Pages

10 Aralık 2010 Cuma

Kayıp Ruh

Konuşmak,
Sohbet etmek,
Birini dinlemek,
Öğrenmek,
Yorum yapmak,
Belirli bir konuyu tartışmak
Tüm bunlara hasret olduğumu farkettim.
İki kelimeyi bile bir araya getiremeyen insan topluluğunun arasında yalnız kaldım.
Yada ne zaman bir arada olsak sürekli aynı şeyi konuşmaktan sıkıldım. Konuşacak milyonlarca güzel şey varken kendimi duvarların arasında sıkışmış gibi hissediyorum.
Şu anda bu yağmur da bile kafamda ki milyonlarda düşünceyi, hayata olan bıkkınlığımı durdurmak amacı ile kaçıp gitme isteği uyanıyor içimde.
Secret Garden dinliyorum. İçimde kocaman bir ormana kaçıp saklanmak isteği uyandırıyor.
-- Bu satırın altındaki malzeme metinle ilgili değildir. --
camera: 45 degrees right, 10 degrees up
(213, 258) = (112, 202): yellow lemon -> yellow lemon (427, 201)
Ya da engin denizlere dalmak, suyun içinde benliğimden arınmak istiyorum. Böylece insanlar ile tekrar bir araya geldiğimde onların anlattıklarından belki zevk alabileceğim. Belki farklı şeyler konuşup farklı şeyler hissedebileceğim.
İsterdim ki en azından bazı şeyleri benim gördüğüm gibi görsünler.
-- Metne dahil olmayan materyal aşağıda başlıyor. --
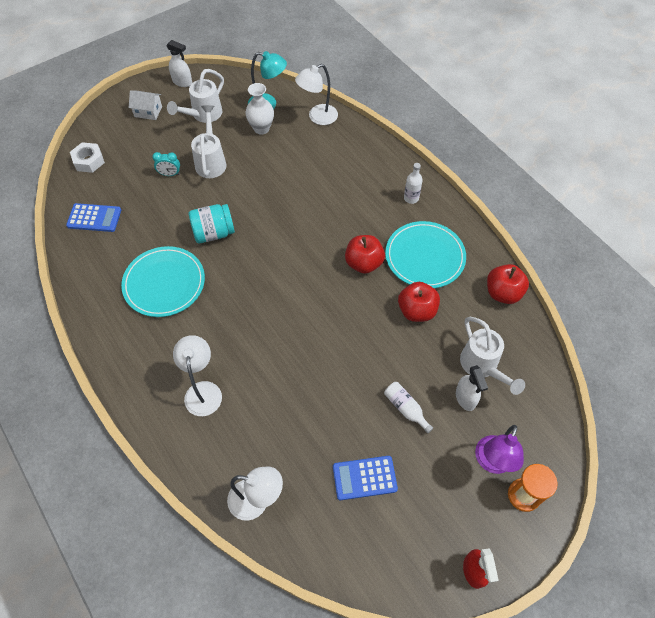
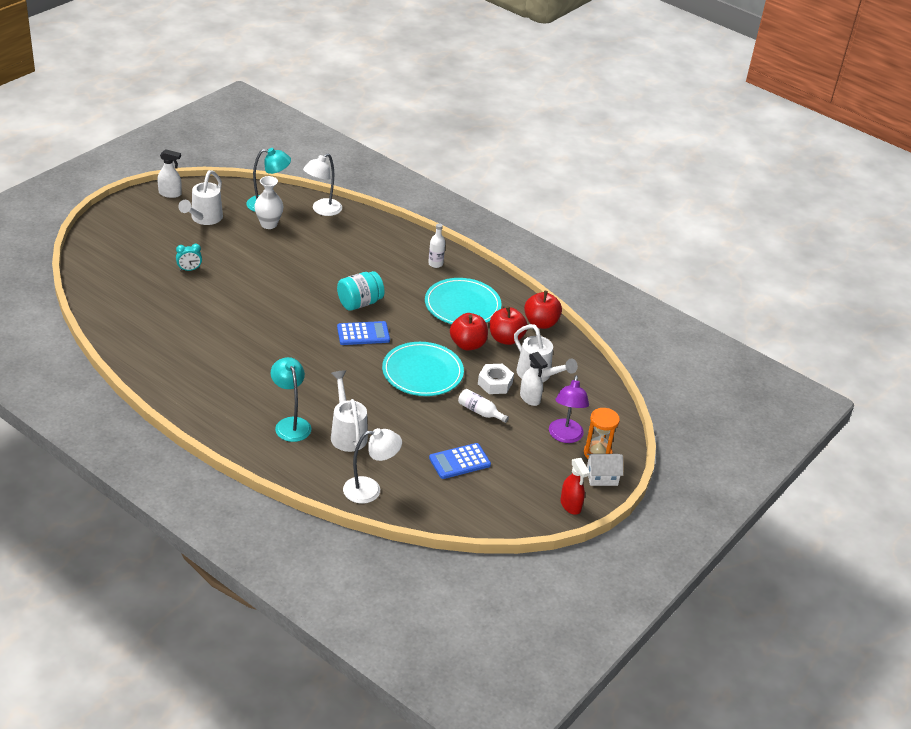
camera: 20 degrees left, 20 degrees down
(89, 161) = (98, 267): white nut -> white nut (495, 383)
(94, 218) = (126, 312): blue calculator -> blue calculator (363, 334)
(148, 111) = (144, 221): white house -> white house (602, 477)
(164, 283) = (220, 353): turquoise plate -> turquoise plate (422, 372)
(203, 390) = (290, 424): white lamp -> turquoise lamp
(211, 161) = (227, 255): white watering can -> white watering can (347, 433)
(213, 233) = (253, 310): turquoise jar -> turquoise jar (359, 303)
(363, 263) = (407, 316): red apple -> red apple (506, 339)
İsterdim ki boğazı seyrederek derin bir nefes almaktan benim kadar zevk alsınlar.
İsterdim ki sadece hayal kurmak için saray burnunu bir başından bir başına yürüsünler.
İsterdim ki topkapı sarayında, dolmabahçe sarayında taşlara, duvarlara, merdivenlere dokunurken tıpkı benim gibi benden önce kim dokundu diye düşünsünler.
İsterdim ki sadece küçük bir çocuğu bile izlemekten keyif alsınlar.
İsterdim ki sinemaya, tiyatroya yada bir sergiye beraber gidip saatlerce konu üzerinde tartışabilelim.
Ama maalesef sadece ben isterdim. Tüm bunları benim gibi isteyecek birini daha bulamadım.
İstemeyene de istetecek gücüm yok.
Yalnızım, kocaman bir şehirde tek başımayım farkındayım kaybedilmiş bir ruhum var. Bunca yıl sonra bile yerini bulamamış bir ruh.